Though the Blue Beetle (or, more to the point, one of the Blue Beetles) has been part of the DC Universe since 1986 or so, his storied career dates back to the very beginning of the Golden Age.  With everyone’s favorite Beetle, Ted Kord, back in the spotlight in Convergence, it seems like the perfect time to delve into his history and see a little of what makes him so beloved…

Strap in, Faithful Spoilerites, it’s time for the origins of the Blue Beetle!  Your Major Spoilers (Retro) Review of Blue Beetle #2 awaits!

BlueBeetle2CoverBLUE BEETLE #2
Writer: Steve Ditko/D.C. Glanzman
Penciler: Steve Ditko
Inker: Steve Ditko
Colorist: Uncredited
Letterer: A. Machine
Editor: Dick Giordano
Publisher: Marvel Comics
Cover Price: 12 Cents
Current Near-Mint Pricing: $75.00

Previously in Blue Beetle: Way back in the Golden Age of Comics, Dan Garret debuted as the first Blue Beetle, originally a rookie cop turned two-fisted mystery man, who eventually gained a mask, bulletproof chain mail costume and even super-powers, thanks to the mysterious Vitamin 2-X.  He got more and more powerful as the superhero star rose, then lost his powers and ended up hosting true-crime tales before disappearing into limbo.  Revived in the 1960s, Dan Garrett’s back story (and last name) changed to that of an archeologist who found a mystic scarab, which empowered him with pretty much the same powers as his peak Golden Age self, when he spoke the magic words “Kaji Dha!”  (A later tale actually implied that Garret the cop was killed in the line of duty, and resurrected by Egyptian gods as Garrett-the-archeologist, but it’s probably not canon.)  Suddenly, in 1967, Charlton Comics gave us the first issue of a new Blue Beetle, Ted Kord, who used superior technology and his wits to fight crime, with no explanation of what happened to the other fellow.  That story, they saved for issue number two, as young Ted Kord receives a visit from Lt. Fisher of the local constabulary, who swears he’ll find out the truth about the missing Dan Garrett.  A frustrated Ted decides to blow off some steam, as Blue Beetle!

Side anecdote: I was probably only twelve or thirteen the first time I encountered a Charlton Comic (or more likely, a Modern Comics 1970s reprint of a Charlton Comic) and was immediately irritated by the lettering, which I now know to be typeset, rather than using a comic-book letterer, thanks to Charlton’s legendarily cheapjack production style.  The tiny little letters, especially in wordier panels, make most of the typeset Charlton books murder on the eyes (and more than a little bit difficult to reproduce digitally for your reading pleasure.)  Still, the story manages to grab my attention, as Ted Kord’s lady-friend Tracey implores Blue Beetle to help her find evidence to clear her boyfriend of murder charges…

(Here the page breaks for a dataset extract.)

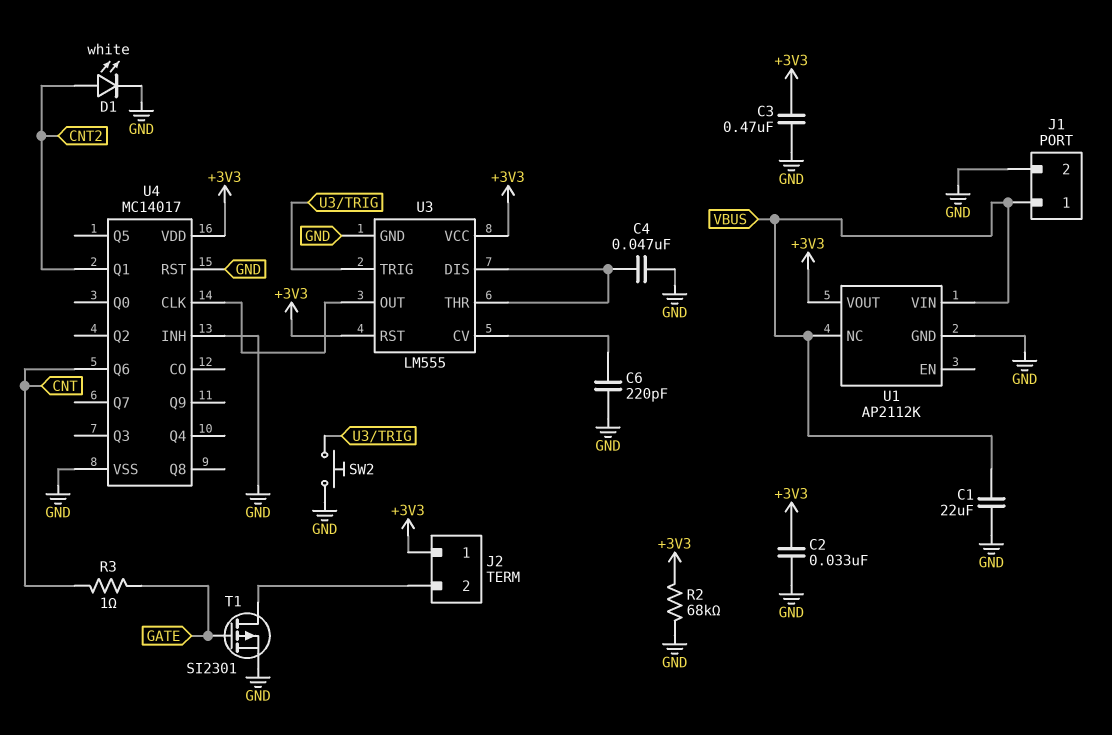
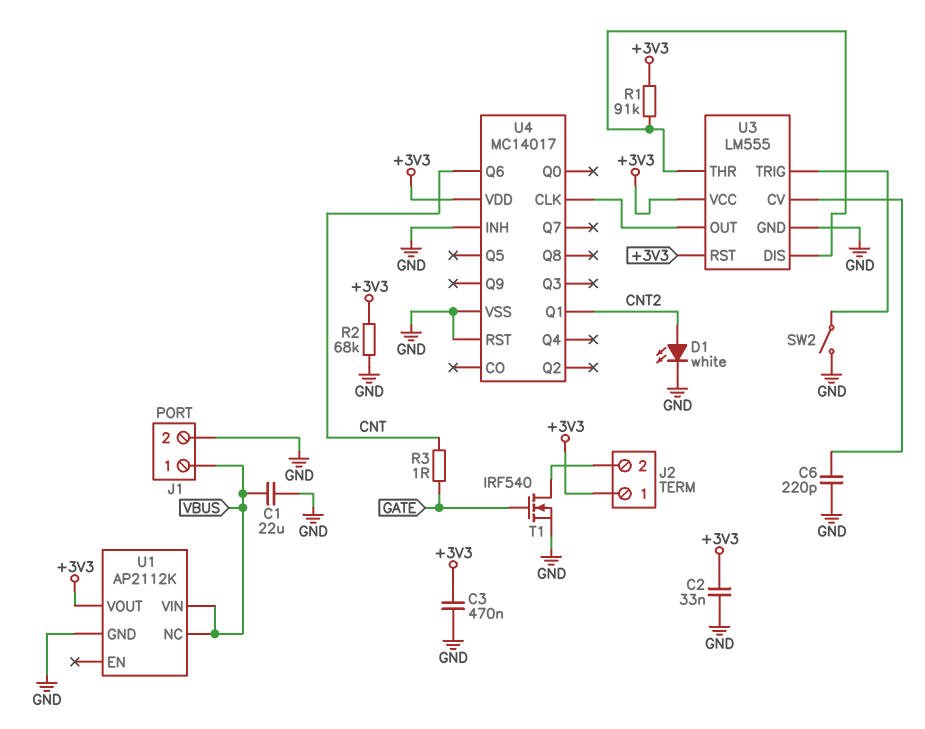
C4: 47nF (GND, U3/DIS) -> none
R1: none -> 91k (+3V3, U3/DIS)
SW2: button (GND, U3/TRIG) -> switch (GND, U3/TRIG)
T1: PMOS SI2301 (G GATE, D J2/2, S GND) -> NMOS IRF540 (G GATE, D J2/2, S GND)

Note the first appearance of the locking mechanism that keeps Blue Beetle from ever being unmasked by his foes, one of Ditko’s more clever conceits for the character’s arsenal.  Ted explains to Tracey what really happened that fateful night on Pago Island, starting with his less-than-savory Uncle Jarvis, who employed Ted to help him with an unspecified project.  After creating several scientific breakthroughs, young Master Kord finally demanded answers, wanting to know what it was he was helping to create…


The explosion left Jarvis dead, and destroyed all evidence of the experiments he had been running with Ted Kord’s financial resources, but a lucky break came in the form of a hidden canister, one that contained a shocking bit of film.  Jarvis’ million-dollar idea to save the world was actually the development of an army of super-powerful robots, obedient to only their owner.  Ted quickly consults with his college friend Dan Garrett…

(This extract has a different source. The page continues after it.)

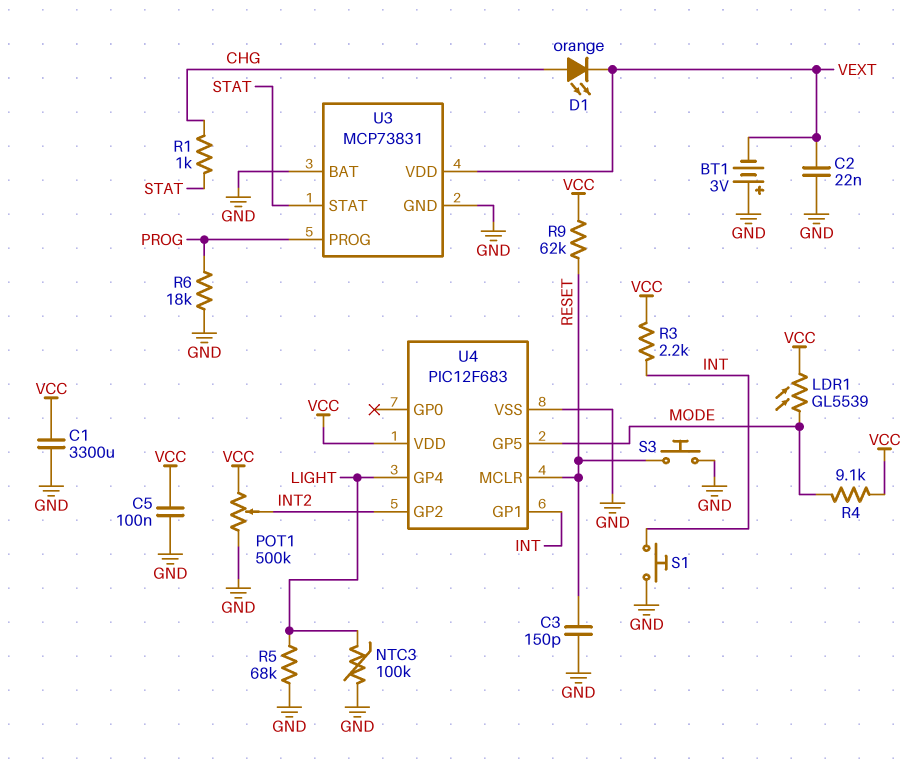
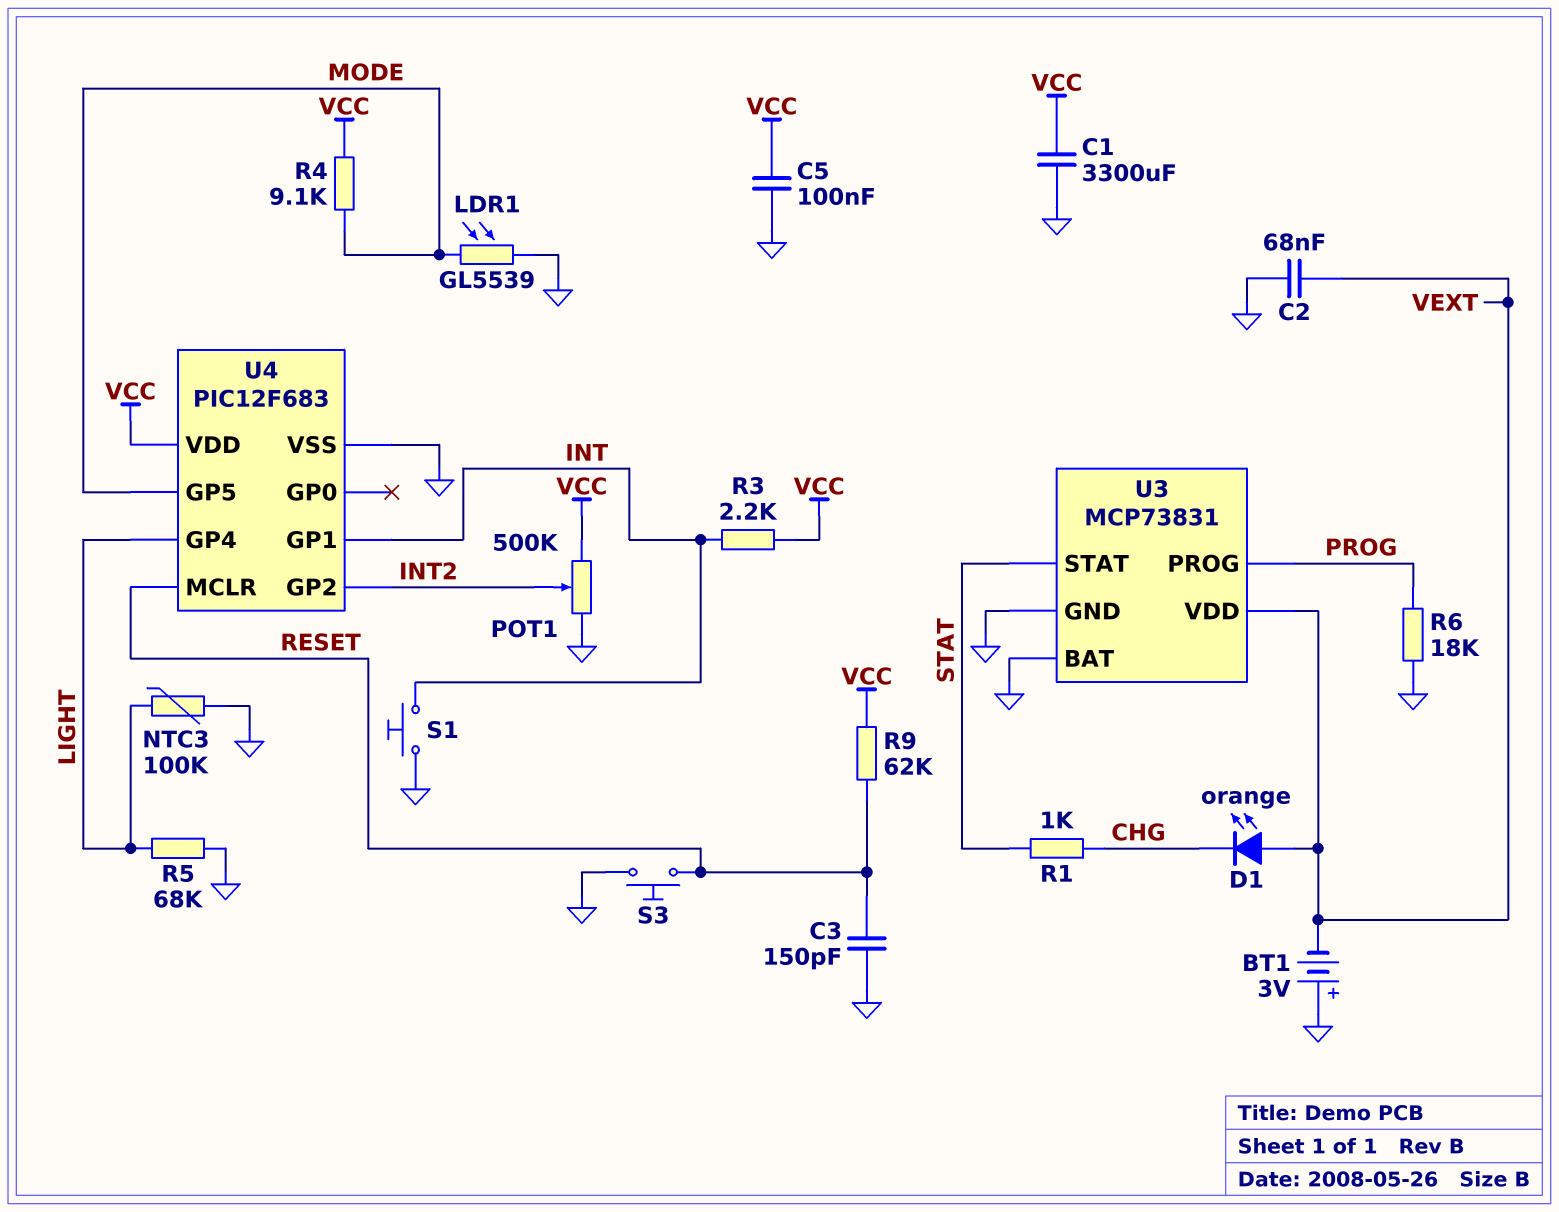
C2: 22nF (GND, VEXT) -> 68nF (GND, VEXT)
D1: LED orange (A CHG, K VEXT) -> LED orange (A VEXT, K CHG)
LDR1: GL5539 (MODE, VCC) -> GL5539 (GND, MODE)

In a classic Silver Age coincidence, Garrett is secretly Blue Beetle (but you know that, ’cause you read the ‘Previously’), and the trip to Pago Island leaves both Ted and Dan in the clutches of Jarvis’ robots.  Jarvis monologues evilly about his new army of android monsters, before consigned the once-and-future Beetles to death…

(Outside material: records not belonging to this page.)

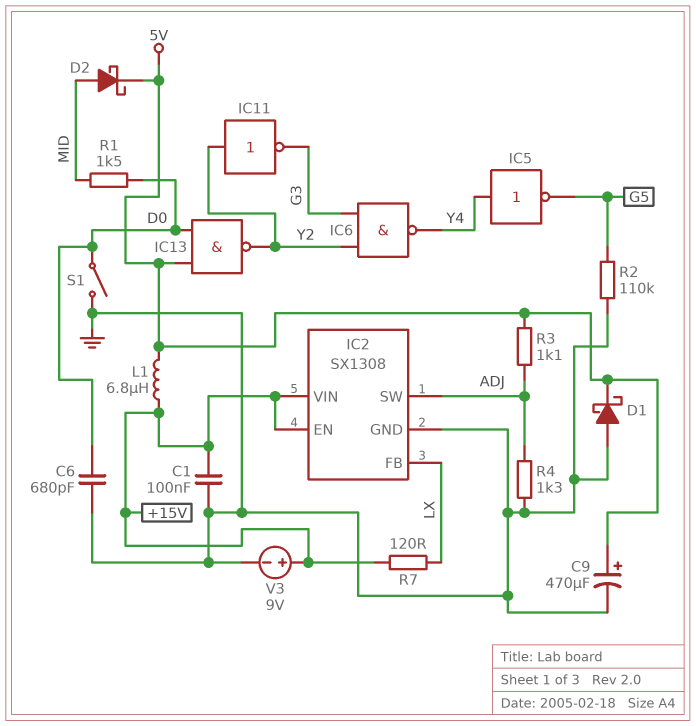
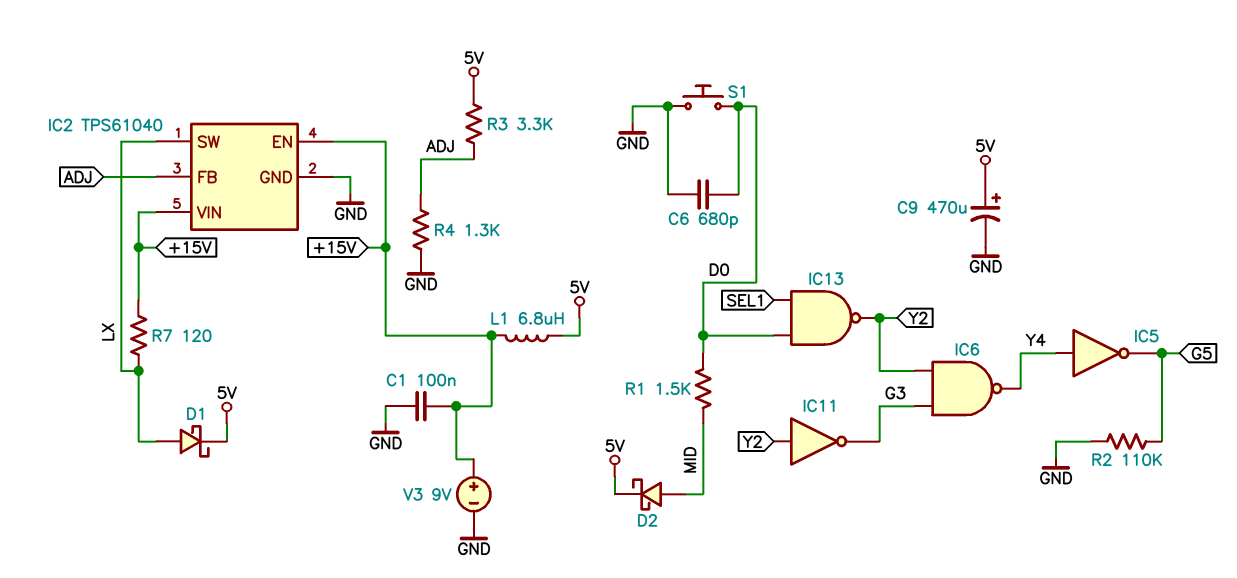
D1: schottky (A GND, K 5V) -> schottky (A LX, K 5V)
IC2: SX1308 -> TPS61040
IC2 pin FB: LX -> ADJ
IC2 pin SW: ADJ -> LX
IC13: NAND (in 5V, in D0, out Y2) -> NAND (in D0, in SEL1, out Y2)
R3: 1.1k (5V, ADJ) -> 3.3k (5V, ADJ)
S1: switch (D0, GND) -> button (D0, GND)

Suddenly worried that his plans will be stopped by his meddling nephew, Jarvis vows to destroy the Blue Beetle, even at the cost of his robot army…  that he’s trying to protect from Blue Beetle…  who will destroy them if Jarvis doesn’t stop…  Skip it, it’s the Silver Age, he’s evil and resorts to murderous means.


Jarvis is successful in bringing down a rain of electrical death, not just for Blue Beetle, but for himself, as well…


Ted promises Dan that he will continue on as Blue Beetle, but before Dan can pass on the scarab of power, the floor collapses, leaving him to dig his way out.  He is rescued by a passing sailor, but the police are skeptical of his hastily made-up story, suspecting that he was somehow involved in the disappearance of Dan Garrett.  (Much of the detail of this story is actually provided in retrospect, thanks to the DC revival nearly 20 years later, but this issue sets nearly all the framework for it, including the expectation that Ted was worried for the company when he hid Uncle Jarvis’ nefarious misdeeds.)  Still, he had bigger fish to fry and a promise to keep…


With the assembly of his airship, The Bug, Ted Kord enters a rigorous program of physical training and equipment design, leading to a brand-new Blue Beetle!


As he finishes his origin tale, Tracey and Ted are startled by the appearance of a cadre of the very same androids, who immediately attack.  Blue Beetle quickly gets his lady-friend to safety inside the Bug, but is forced to fight the super-powered robonoids on their own terms.  His speed and quickness help him, but he is slowly but surely overwhelmed by their numbers…


Using leverage and his wits, Blue Beetle is able to overcome the androids’ sheer power, chucking them both into one of the crevasses created by the explosions in the flashback.  (Chekhov’s Gun is the best weapon of all, Faithful Spoilerites!)  Escaping into his Bug, Ted once again greets his lady-friend, who finally understands the reason why he keeps Pago Island a secret…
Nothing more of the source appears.